Ah, fuzz, this explains so many things. But don't you have brothers? Where does that put them in relation to your mightly alieness?

:P fuzzbox said...

siren: The answers are indeeed out there. Way out there.

perplexio: Beer makes everything better. Brats are more tolerable and Brauts grill up better.

weirdgirl: I don't really know. That is something to think about. Maybe I am their step-alien and they are my step-humans.

Big D said...

I don't believe Phred was anally probed. His heriocs helped saved the team.

Perplexio said...

GOOD beer makes everything better. There are truly some beers which are not fit for human consumption.

Jay Noel said...

Did you happen to see Bob while you were up there? He's from West Texas.

:P fuzzbox said...

big d: He was a big man to take one for the team.

perplexio: Sometimes one has to suffer for effect. The cheapest can of beer still grills up some fine beer can chicken.

phoenix: Just Slix Bob. Of course, I didn't see the anal probe room though.

Perplexio said...

Beer for cooking vs. Beer for drinking are two different standards by which to judge beer.

For cooking you can get away with Natty Light or Old Milwaukee's Be(a)st.

For drinking I need something stronger, darker, less carbonated... something like Guinness, MacEwan's, or Spaten.

Crazy Dan said...

What an adventure that was, though I think you were being a bit of a prude you should have went ahead a let me give phred the cure for anal rape.

jane said...

If ever there was Jerry Springer material, this is it! I'm glad you survived & sorry to hear about Phred's puckerbutt. Maybe he'll be a gentler soul on the dance floor next time, eh?

:P fuzzbox said...

perplexio: If you like dark beers, get some Shiner Bock if you get a chance. It is good stuff and their lagar, Shiner Blonde, is good stuff as well.

cd: Sometimes the cure is worse than the sickness. Shoot me an e-mail will ya, I seem to have lost your address.

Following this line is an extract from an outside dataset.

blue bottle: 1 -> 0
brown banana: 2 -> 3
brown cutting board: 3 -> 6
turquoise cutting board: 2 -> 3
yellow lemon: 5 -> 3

jane: He will certainly be light on his feet for awhile.

Phred said...

OORAH !!
I twisted my ankle whilst defending humanity. OORAH !!

ELVIS Lives!!!!!

Phred said...

ARRRRRGH !
The rumors of my violatation have been Greatly exaggerated !!

:P fuzzbox said...

Don't be ashamed for taking one for the team, phred. You are still a hero in my book.

Phred said...

violation??

GrapeApe said...

Oh sure creat a hilarious sci-fi coverup story that has poor phreddie buttplugged just so you could get out of telling everyone you shot zilch!!

GrapeApe said...

...and dont call me on that typo cuz then I'll have to call you on yours! ;-)

Metal Mark said...

Bigfoot,chupacabras and aliens, oh, my! (Bet you can't say that three times real fast).

Keshi said...

lol good end good story!

Rock on Fuzzy!
Keshi.

starbender said...

I luv sci-fi! U did a great job! POOR PHRED! (maybe he should have been held together with ducktape!)
:o

David Amulet said...

Great job! But I have to ask ... any good, solid evidence of the alien encounter?

-- david

Phred said...

David, I have a picture( taken by Cleveland ) of their space craft on my blog.

:P fuzzbox said...

phred and pita: I never call typos on commments they need to put spell check on these damn things.

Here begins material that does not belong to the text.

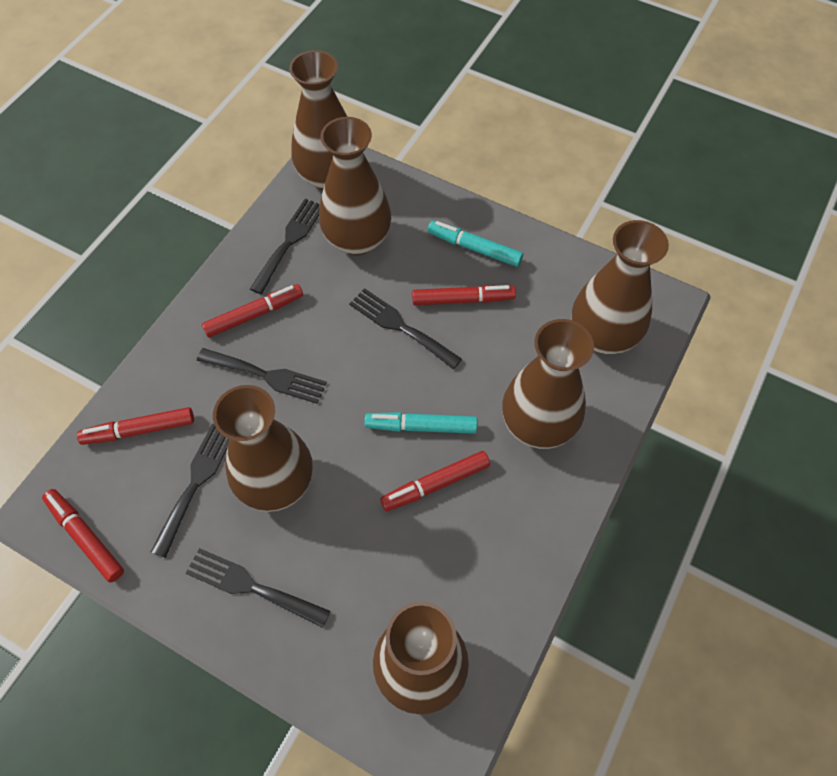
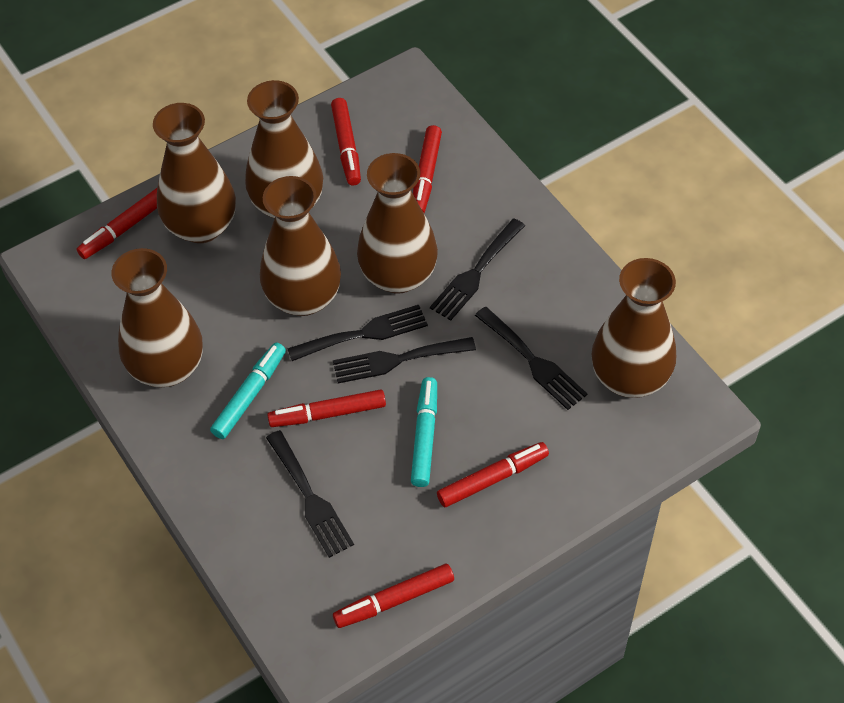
red marker: 5 -> 6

metal mark: I wouldn't even try.

keshi: Thanks :)

starbender: Ouch, I don't know about duct tape. You do remember the breakfast club scene.

david: Like all good alien encounters only fuzzy pics and eyewitness accounts.

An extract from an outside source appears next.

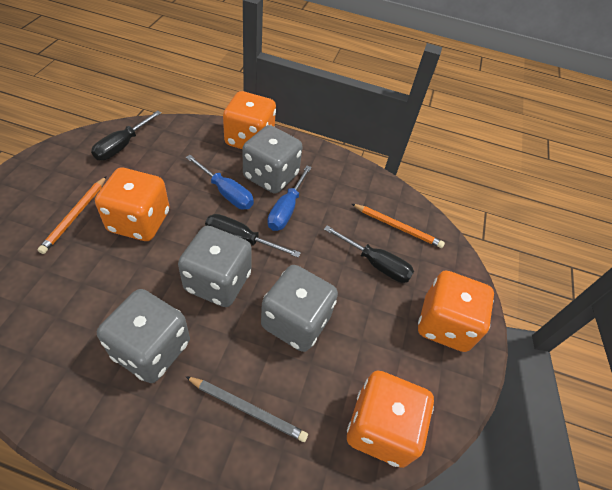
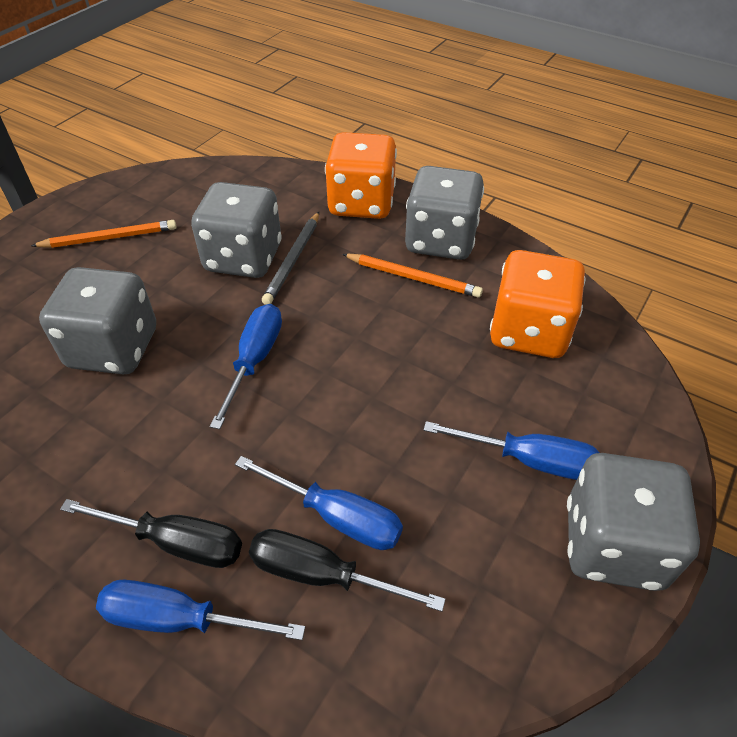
black screwdriver: 3 -> 2
blue screwdriver: 2 -> 4
orange dice: 4 -> 2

phred: He should have got elvis.

Perplexio said...

Fuzz, thanks for the beer recommendation. I live for dark beers! Sea Dog puts out a "Hazlenut Porter" that I thoroughly enjoy. Have you ever tried that? It can be found at some of the more upscale wine/liquor stores out there. They also put out a "Blueberry Wheat" which is "interesting" it's worth having once in awhile, but the blueberry flavor gets old FAST.

:P fuzzbox said...

I have tried several different varieties of wheat beer but never with blueberries. I will see if I can get some Sea Dog but I have never seen it in this region. Thanks for the heads up.